ACTIVITY
Word for word, repeat all of the entries.

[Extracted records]

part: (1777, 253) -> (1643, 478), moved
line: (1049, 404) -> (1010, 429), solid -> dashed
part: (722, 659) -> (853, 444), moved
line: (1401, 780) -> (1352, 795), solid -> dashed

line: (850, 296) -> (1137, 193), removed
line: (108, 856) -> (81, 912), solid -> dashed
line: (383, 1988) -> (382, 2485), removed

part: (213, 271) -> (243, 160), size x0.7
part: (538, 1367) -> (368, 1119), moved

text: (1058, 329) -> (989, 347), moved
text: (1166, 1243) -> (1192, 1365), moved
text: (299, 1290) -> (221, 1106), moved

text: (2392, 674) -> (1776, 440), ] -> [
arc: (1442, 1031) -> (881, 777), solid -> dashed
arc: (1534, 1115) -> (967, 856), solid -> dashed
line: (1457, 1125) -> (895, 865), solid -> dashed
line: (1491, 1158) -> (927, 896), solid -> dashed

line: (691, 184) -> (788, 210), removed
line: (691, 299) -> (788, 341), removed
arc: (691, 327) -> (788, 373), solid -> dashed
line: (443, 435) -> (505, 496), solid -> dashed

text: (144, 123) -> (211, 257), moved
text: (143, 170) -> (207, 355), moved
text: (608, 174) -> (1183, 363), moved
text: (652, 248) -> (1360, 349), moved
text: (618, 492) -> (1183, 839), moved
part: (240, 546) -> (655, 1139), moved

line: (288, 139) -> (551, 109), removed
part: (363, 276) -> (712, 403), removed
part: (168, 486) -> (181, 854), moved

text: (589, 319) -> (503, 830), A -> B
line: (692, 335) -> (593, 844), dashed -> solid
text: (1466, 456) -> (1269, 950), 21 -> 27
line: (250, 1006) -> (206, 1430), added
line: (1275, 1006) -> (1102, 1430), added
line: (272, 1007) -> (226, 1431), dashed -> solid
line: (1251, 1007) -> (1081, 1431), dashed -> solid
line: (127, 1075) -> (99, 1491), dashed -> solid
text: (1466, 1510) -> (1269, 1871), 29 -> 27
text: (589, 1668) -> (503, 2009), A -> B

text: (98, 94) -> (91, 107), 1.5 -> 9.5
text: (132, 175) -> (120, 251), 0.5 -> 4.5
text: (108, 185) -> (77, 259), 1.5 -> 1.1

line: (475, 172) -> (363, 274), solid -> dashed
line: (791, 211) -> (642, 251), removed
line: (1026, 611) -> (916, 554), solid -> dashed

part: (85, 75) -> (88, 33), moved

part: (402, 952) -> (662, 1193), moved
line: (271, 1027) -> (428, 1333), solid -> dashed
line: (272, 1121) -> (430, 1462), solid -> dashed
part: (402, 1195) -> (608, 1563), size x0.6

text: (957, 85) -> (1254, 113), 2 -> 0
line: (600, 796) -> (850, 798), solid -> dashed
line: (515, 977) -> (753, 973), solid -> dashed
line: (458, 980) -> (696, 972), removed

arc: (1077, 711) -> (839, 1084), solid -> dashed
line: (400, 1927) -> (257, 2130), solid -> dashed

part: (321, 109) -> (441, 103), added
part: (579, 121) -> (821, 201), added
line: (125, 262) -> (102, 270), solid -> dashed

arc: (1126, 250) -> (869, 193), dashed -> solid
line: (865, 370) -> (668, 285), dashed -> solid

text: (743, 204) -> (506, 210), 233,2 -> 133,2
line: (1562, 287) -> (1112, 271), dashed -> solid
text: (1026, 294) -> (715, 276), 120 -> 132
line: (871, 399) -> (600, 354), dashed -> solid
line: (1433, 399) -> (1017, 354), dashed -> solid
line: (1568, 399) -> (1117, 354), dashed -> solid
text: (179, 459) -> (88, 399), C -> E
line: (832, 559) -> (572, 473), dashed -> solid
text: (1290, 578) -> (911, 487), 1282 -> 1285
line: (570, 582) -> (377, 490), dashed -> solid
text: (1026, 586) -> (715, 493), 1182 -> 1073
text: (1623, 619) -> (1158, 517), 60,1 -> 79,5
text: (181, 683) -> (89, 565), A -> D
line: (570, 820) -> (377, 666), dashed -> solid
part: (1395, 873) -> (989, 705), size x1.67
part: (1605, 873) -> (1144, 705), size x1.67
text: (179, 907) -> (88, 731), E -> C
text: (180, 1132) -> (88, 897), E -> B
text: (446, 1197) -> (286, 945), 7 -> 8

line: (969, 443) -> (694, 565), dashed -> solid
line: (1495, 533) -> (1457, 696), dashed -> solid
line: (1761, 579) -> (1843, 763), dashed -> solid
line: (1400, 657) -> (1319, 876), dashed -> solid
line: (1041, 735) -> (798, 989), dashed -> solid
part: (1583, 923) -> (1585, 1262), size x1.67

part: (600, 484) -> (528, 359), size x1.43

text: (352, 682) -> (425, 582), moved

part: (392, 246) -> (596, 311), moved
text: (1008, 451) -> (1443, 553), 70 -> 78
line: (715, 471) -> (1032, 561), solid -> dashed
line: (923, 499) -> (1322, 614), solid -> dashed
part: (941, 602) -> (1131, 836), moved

ANSWER SPACE
part: (1777, 253) -> (1643, 478), moved
line: (1049, 404) -> (1010, 429), solid -> dashed
part: (722, 659) -> (853, 444), moved
line: (1401, 780) -> (1352, 795), solid -> dashed

line: (850, 296) -> (1137, 193), removed
line: (108, 856) -> (81, 912), solid -> dashed
line: (383, 1988) -> (382, 2485), removed

part: (213, 271) -> (243, 160), size x0.7
part: (538, 1367) -> (368, 1119), moved

text: (1058, 329) -> (989, 347), moved
text: (1166, 1243) -> (1192, 1365), moved
text: (299, 1290) -> (221, 1106), moved

text: (2392, 674) -> (1776, 440), ] -> [
arc: (1442, 1031) -> (881, 777), solid -> dashed
arc: (1534, 1115) -> (967, 856), solid -> dashed
line: (1457, 1125) -> (895, 865), solid -> dashed
line: (1491, 1158) -> (927, 896), solid -> dashed

line: (691, 184) -> (788, 210), removed
line: (691, 299) -> (788, 341), removed
arc: (691, 327) -> (788, 373), solid -> dashed
line: (443, 435) -> (505, 496), solid -> dashed

text: (144, 123) -> (211, 257), moved
text: (143, 170) -> (207, 355), moved
text: (608, 174) -> (1183, 363), moved
text: (652, 248) -> (1360, 349), moved
text: (618, 492) -> (1183, 839), moved
part: (240, 546) -> (655, 1139), moved

line: (288, 139) -> (551, 109), removed
part: (363, 276) -> (712, 403), removed
part: (168, 486) -> (181, 854), moved

text: (589, 319) -> (503, 830), A -> B
line: (692, 335) -> (593, 844), dashed -> solid
text: (1466, 456) -> (1269, 950), 21 -> 27
line: (250, 1006) -> (206, 1430), added
line: (1275, 1006) -> (1102, 1430), added
line: (272, 1007) -> (226, 1431), dashed -> solid
line: (1251, 1007) -> (1081, 1431), dashed -> solid
line: (127, 1075) -> (99, 1491), dashed -> solid
text: (1466, 1510) -> (1269, 1871), 29 -> 27
text: (589, 1668) -> (503, 2009), A -> B

text: (98, 94) -> (91, 107), 1.5 -> 9.5
text: (132, 175) -> (120, 251), 0.5 -> 4.5
text: (108, 185) -> (77, 259), 1.5 -> 1.1

line: (475, 172) -> (363, 274), solid -> dashed
line: (791, 211) -> (642, 251), removed
line: (1026, 611) -> (916, 554), solid -> dashed

part: (85, 75) -> (88, 33), moved

part: (402, 952) -> (662, 1193), moved
line: (271, 1027) -> (428, 1333), solid -> dashed
line: (272, 1121) -> (430, 1462), solid -> dashed
part: (402, 1195) -> (608, 1563), size x0.6

text: (957, 85) -> (1254, 113), 2 -> 0
line: (600, 796) -> (850, 798), solid -> dashed
line: (515, 977) -> (753, 973), solid -> dashed
line: (458, 980) -> (696, 972), removed

arc: (1077, 711) -> (839, 1084), solid -> dashed
line: (400, 1927) -> (257, 2130), solid -> dashed

part: (321, 109) -> (441, 103), added
part: (579, 121) -> (821, 201), added
line: (125, 262) -> (102, 270), solid -> dashed

arc: (1126, 250) -> (869, 193), dashed -> solid
line: (865, 370) -> (668, 285), dashed -> solid

text: (743, 204) -> (506, 210), 233,2 -> 133,2
line: (1562, 287) -> (1112, 271), dashed -> solid
text: (1026, 294) -> (715, 276), 120 -> 132
line: (871, 399) -> (600, 354), dashed -> solid
line: (1433, 399) -> (1017, 354), dashed -> solid
line: (1568, 399) -> (1117, 354), dashed -> solid
text: (179, 459) -> (88, 399), C -> E
line: (832, 559) -> (572, 473), dashed -> solid
text: (1290, 578) -> (911, 487), 1282 -> 1285
line: (570, 582) -> (377, 490), dashed -> solid
text: (1026, 586) -> (715, 493), 1182 -> 1073
text: (1623, 619) -> (1158, 517), 60,1 -> 79,5
text: (181, 683) -> (89, 565), A -> D
line: (570, 820) -> (377, 666), dashed -> solid
part: (1395, 873) -> (989, 705), size x1.67
part: (1605, 873) -> (1144, 705), size x1.67
text: (179, 907) -> (88, 731), E -> C
text: (180, 1132) -> (88, 897), E -> B
text: (446, 1197) -> (286, 945), 7 -> 8

line: (969, 443) -> (694, 565), dashed -> solid
line: (1495, 533) -> (1457, 696), dashed -> solid
line: (1761, 579) -> (1843, 763), dashed -> solid
line: (1400, 657) -> (1319, 876), dashed -> solid
line: (1041, 735) -> (798, 989), dashed -> solid
part: (1583, 923) -> (1585, 1262), size x1.67

part: (600, 484) -> (528, 359), size x1.43

text: (352, 682) -> (425, 582), moved

part: (392, 246) -> (596, 311), moved
text: (1008, 451) -> (1443, 553), 70 -> 78
line: (715, 471) -> (1032, 561), solid -> dashed
line: (923, 499) -> (1322, 614), solid -> dashed
part: (941, 602) -> (1131, 836), moved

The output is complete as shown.